第34話:決着

 剣閃が二つ。金属音は、響かない。

 西田の左肩の根本に、短剣が突き刺さっていた。

 首狙いの刺突を咄嗟に躱したが、咄嗟に避け切れなかったのだ。


 対する西田の斬撃は――絶影に、当たらなかった。

 奇襲に気づくのが遅すぎたのだ。

 剣を振り上げた時には、短剣は既に肩先に突き刺されていた。

 つまり、絶影の体は刃よりも更に内側にあった。

 だから――剣は当たらなかった。代わりに、それを振り回す、腕が当たった。

 絶影は、殴り飛ばされていた。


「っ、か、は……!」


 西田が呻く。

 当然だ。
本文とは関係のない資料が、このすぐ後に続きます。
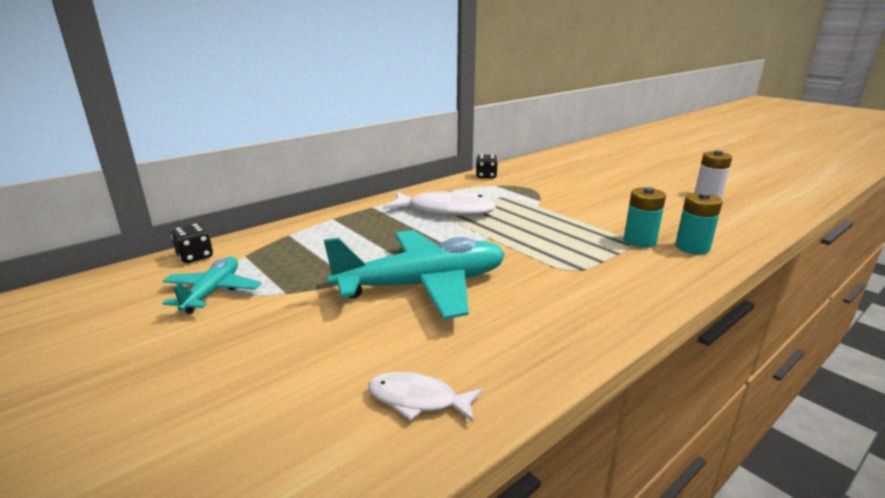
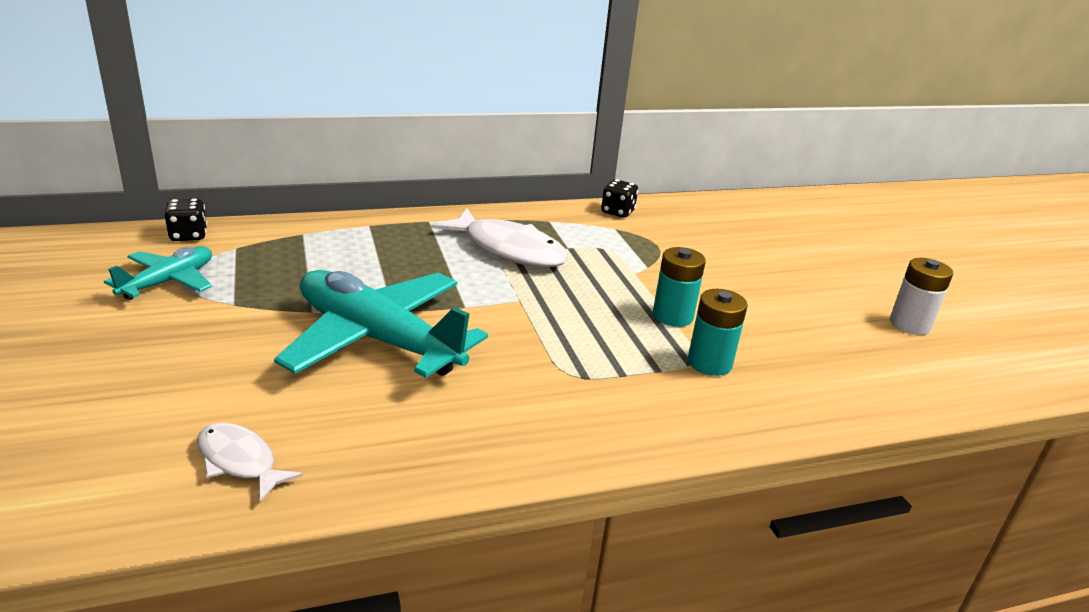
camera: 20 degrees right, 5 degrees up
(423, 285) = (377, 339): turquoise plane -> turquoise plane turned 150 degrees counterclockwise
(692, 247) = (772, 394): turquoise battery -> turquoise battery (672, 316)

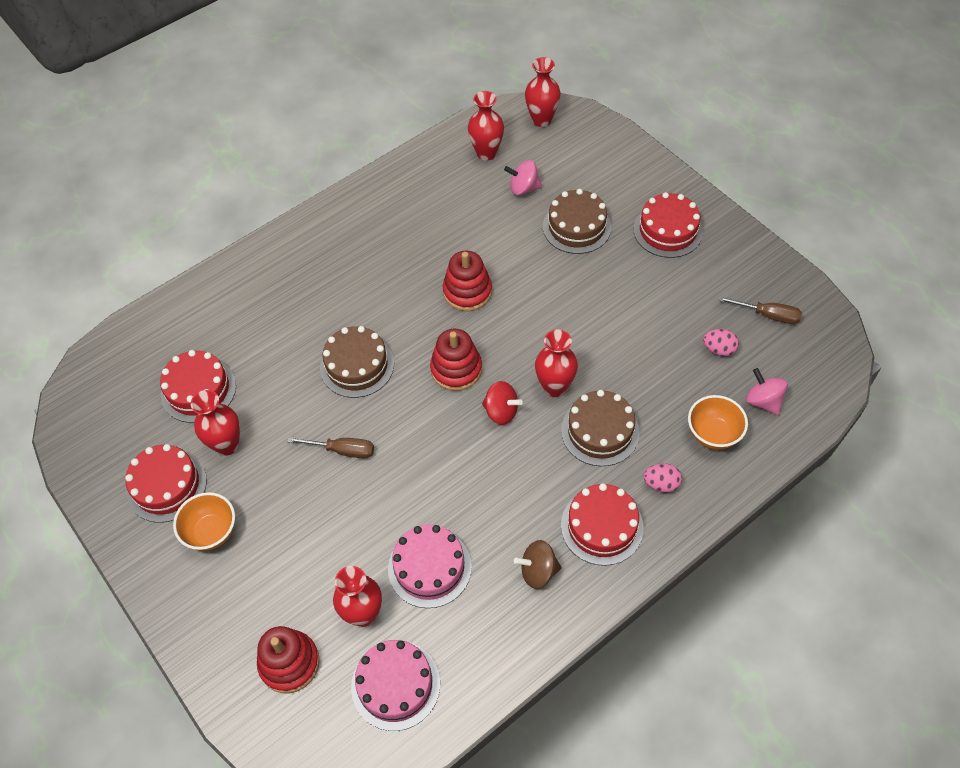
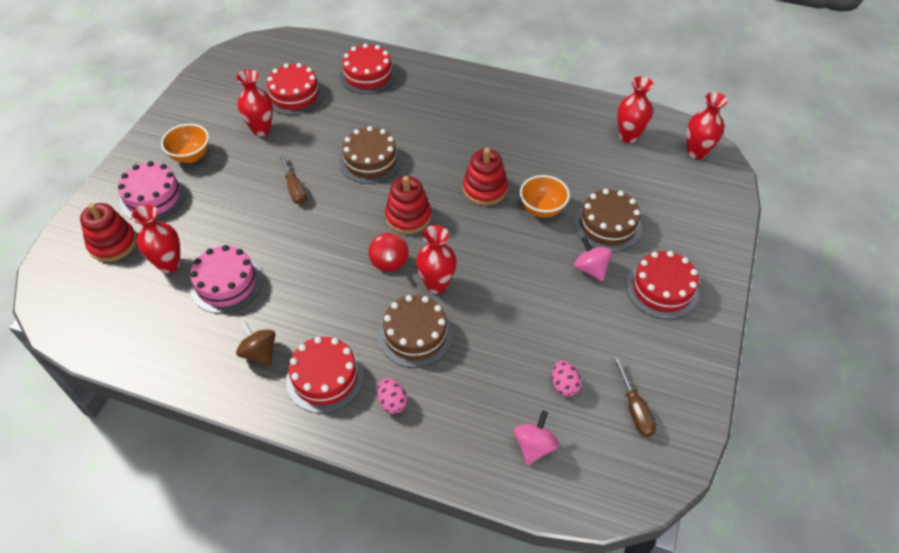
camera: 55 degrees right, 5 degrees down
(167, 485) = (213, 118): red cake -> red cake (368, 75)
(395, 685) = (122, 310): pink cake -> pink cake (153, 197)
(523, 188) = (615, 174): pink spinning top -> pink spinning top (590, 269)
(713, 434) = (469, 420): orange bowl -> orange bowl (542, 209)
刃物が、自分の体に刺さっているのだ。

 刃は肩を通して、肺にまで届いている可能性すらあった。


「っ、お……おぉおおおおおッ!!」


 それでも、西田は叫んだ。叫んで、自分を奮い立たせた。

 直剣を地に突き立て、左肩の短剣を引き抜き、放り捨てる。

 蓋を失った傷口からの出血が増す――だが、少なくとも可動性は確保された。


 絶影は、今やっと立ち上がろうとしている。

 渾身の暗殺アサシネーションに反撃を合わせられたダメージは、決して軽くないのだ。決着をつけるなら、今――その一心で、剣を掴み、地を蹴る。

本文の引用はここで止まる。